Parmak uçlarım uyuşuyor, tuşlara basmaktan. Kollarımı dayadığım için dirseklerim acıyor. Dirsek çürütmek deyimi boşa söylenmiş bir söz değil, hiç değil! Ve yazmak kolay değil, hiç değil!
Sabah Muhsin’in anlattığı köpekli, imamlı hikâye dolanıyordu zihnimde. Nefis hikâye. Ben hiçbir zaman bu tür hikâyelerin birinci elden tanığı, kahramanı olamayacağım çünkü hayatın hep kenarında, köşesinde, dış çerçevesinde hissediyorum kendimi (Bu bir his değil, elbette, düşünce). Yeniden belini doğrultalım lafın. Güvenlik, istikrar, risk almamak üzerine kurulu bir hayatın içinde, ne kadar canlı yaşayabilir insan?  Kendisini ne kadar içinde ve ilgili hissedebilir? İşte benim yaşama karşı tuhaf kopukluğum hep bundan.
Her gün 1667 kelime yazmak zor bir hedef. Duruyorum, düşünüyorum, sayıyorum. Yeni bir düşünce sörf tahtasının üzerinde yanaşıyor, üzerine atlayıp gidiyorum. Roman yazma ayından kalma deneyimler, tedirginlikler ve Hikâye Dehası’nın yazarının sözleri içimde çın çın ötüyor. Bu rastgelelik içinden, bir hikâye doğurabilir, doğrultabilir miyim? Her gün bir amaç gütmeden yazmak güzel ama yönümü kaybetmeden yazmak ve yazdıklarımdan bir omurga oluşturabilmek. İşte bütün mesele bu. Bir kez kemik iskelet çıktı mı ortaya, ete, deriye bürümek kolay, en azından daha kolay. İşte hatırlamam ve bulmam gereken yer burası, asla yitirilmeyen, kaybolmayacak kemikleri bulmak ve bir yapbozun parçaları gibi iskeleti yığabilirim.
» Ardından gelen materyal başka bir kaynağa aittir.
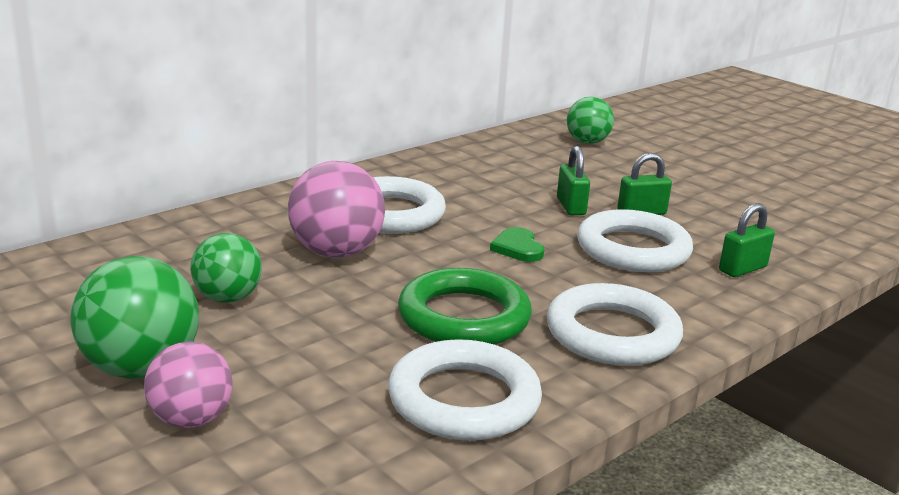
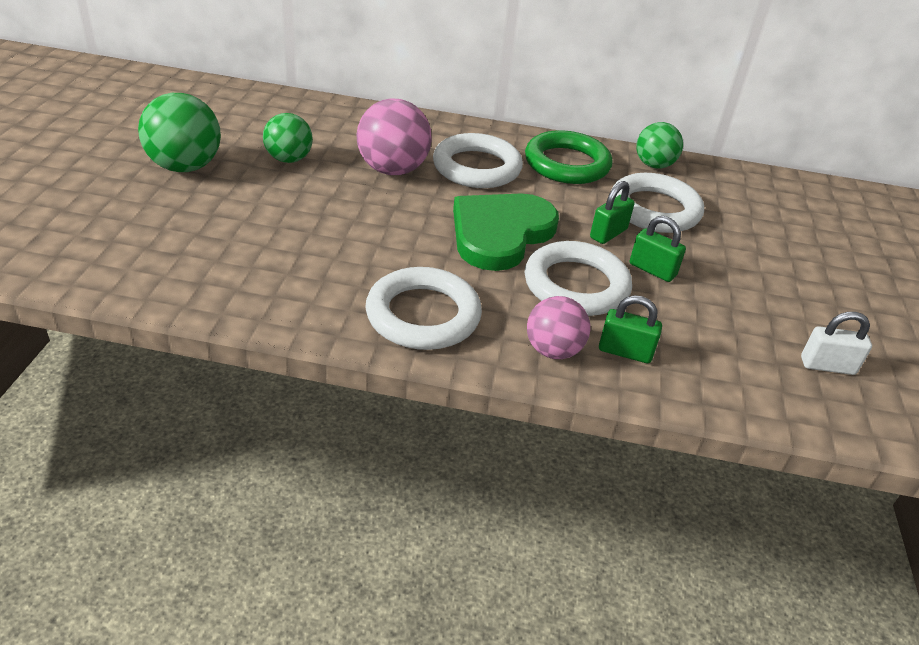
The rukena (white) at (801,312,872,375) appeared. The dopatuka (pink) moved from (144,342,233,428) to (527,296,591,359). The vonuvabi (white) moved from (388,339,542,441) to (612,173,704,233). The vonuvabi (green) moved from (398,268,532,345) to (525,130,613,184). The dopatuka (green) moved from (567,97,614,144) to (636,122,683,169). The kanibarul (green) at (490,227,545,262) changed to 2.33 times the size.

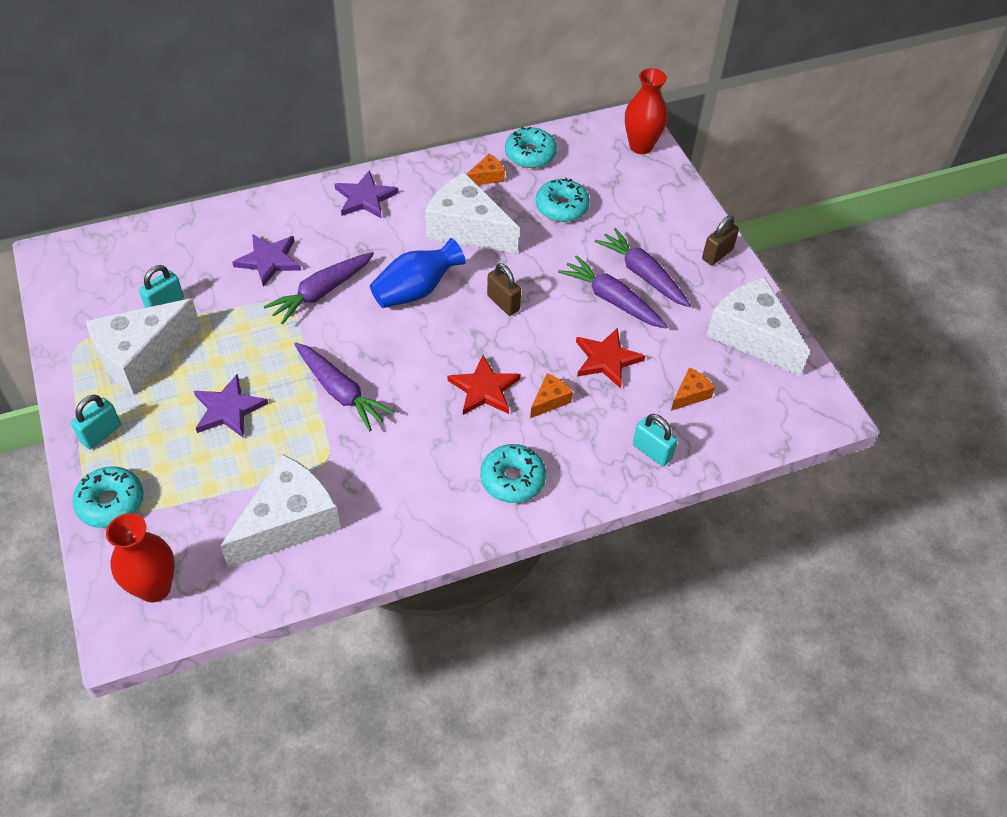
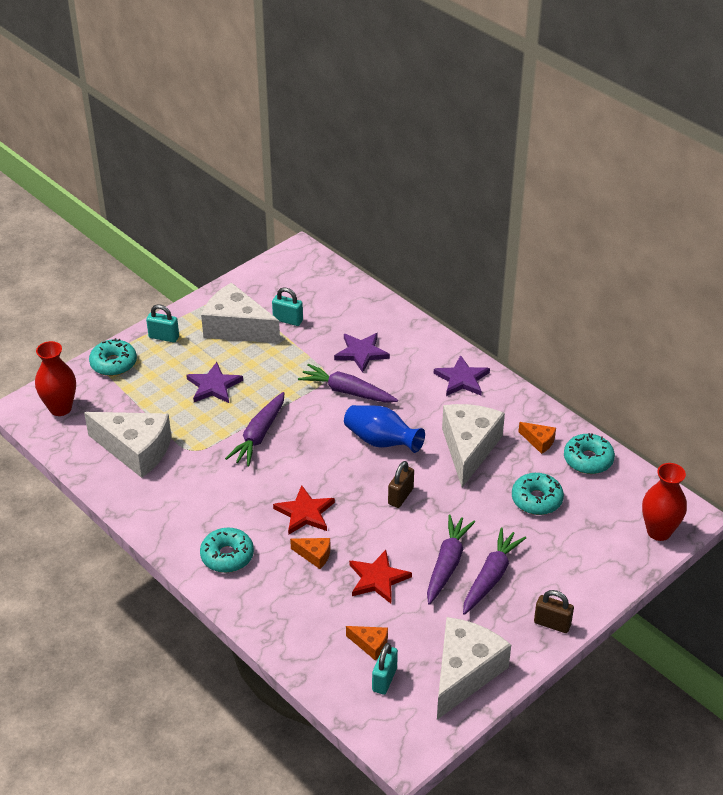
The rukena (turquoise) moved from (633,414,678,467) to (372,643,398,695).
Ve Çağlar araya girer. Ve Tuğba çemkirmez. Yazı bölünür, bir dalganın üzerinde sörf yapar gibi kolay ve rahat akan kelimeler susar. Yeniden aynı dalganın üstüne çıkamaz insan. Yeni bir dalgayı bekler. Yazmak dalgalı denizin ortasında kimsenin yardımı olmadan, tek başına bir sörf tahtasına tırmanmaya çalışmak gibi. Çıkmak zor, düşersin, devrilirsin, burun deliklerinden deniz suyu girer, genzinde hissedersin o yanmayı. Buna odaklanırsan devam edemezsin. Başını maviliklere çevirmeye, kıyıya ulaşmaya, kıyının ardındaki ağaçları, yeşillikleri görmeye çalışırsan, genzini, gözlerini yakan tuzlu suyu unutursan hop bir anda tahtanın üzerindesin. Bir dalganın tepesinde ve kıyıya doğru hızla yol alıyorsun. Sakın durma, nefes al, nefes ver. İşte bu! Dizlerin hafif kırılı, dengedesin ve gözlerin ileride.. Kıyı çok uzak. Bu mesafeden neler olduğunu seçemiyorsun. Giderek yaklaşacaksın, yaklaşıyorsun da ama bu mesafeyi alırken yalnızca gördüklerine odaklanmamayı da öğreniyorsun. Havayı kokluyorsun, işitiyor, tadıyor, tenin hissettiklerini bir bir hafızaya işliyorsun.
Kelimelerden bir kurguya varmayı özledim.